La misiva dada a conocer el viernes por AP revela que Francisco quería solicitar la renuncia de Barros y otros dos obispos pertenecientes al círculo cercano de Karadima, pero que una intervención del Nuncio en Chile, Ivo Scapolo, bloqueó la medida al sugerir un año sabático para Barros. Barros fue posteriormente confirmado por el Papa como obispo de Osorno, comunidad del sur del país que se encuentra dividida entre los detractores y defensores del prelado. Además, un video mostró a Francisco calificando de “tonta” a la población de Osorno y de dejarse arrastrar por los “zurdos”.

El conservador obispo de San Bernardo, Juan Ignacio González, criticó el énfasis que se ha puesto en los escándalos por abusos al interior del clero y la situación de Juan Barros. No obstante, se mostró partidario “en lo personal” de que el Papa se reúna con las víctimas.

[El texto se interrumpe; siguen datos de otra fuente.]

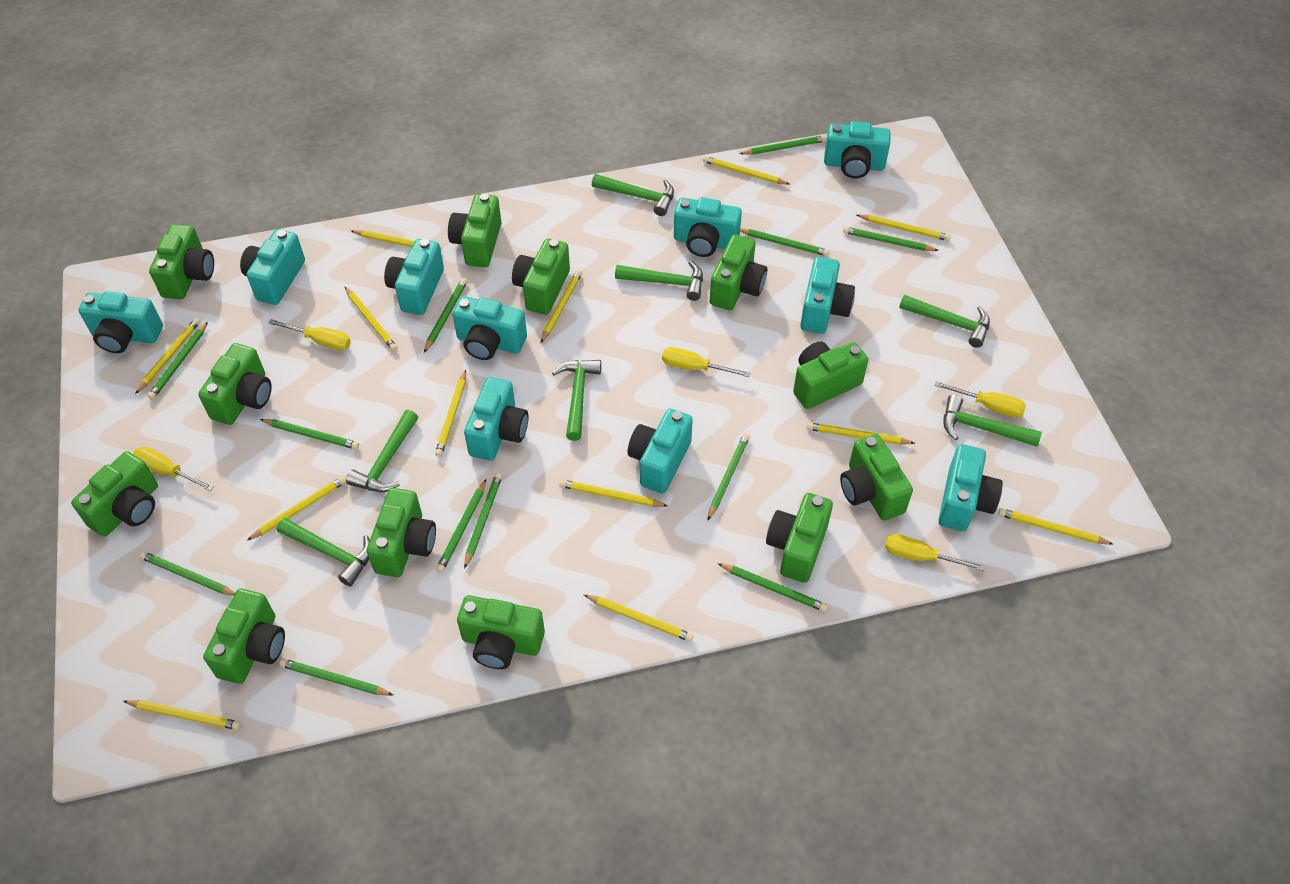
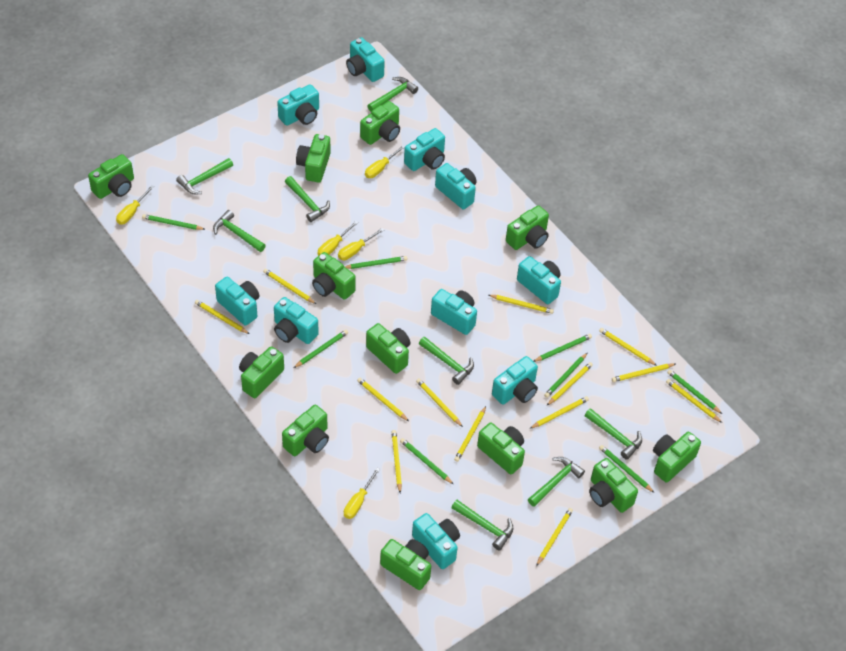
green hammer: 7 -> 8
green pencil: 12 -> 8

Consideró que podría ser una de las “sorpresas” de la visita: “Cuando el Papa ha ido a otras partes los ha recibido. El Papa tiene una sensibilidad particularísima sobre este tema. Nos vamos a llevar muchas sorpresas todos. El Papa va a hacer gestos y cosas que ni siquiera nos imaginamos y, muy posiblemente, algunos de los gestos que queremos que haga, pero hay que dejarlo que se mueva”, afirmó en declaraciones a radio Cooperativa.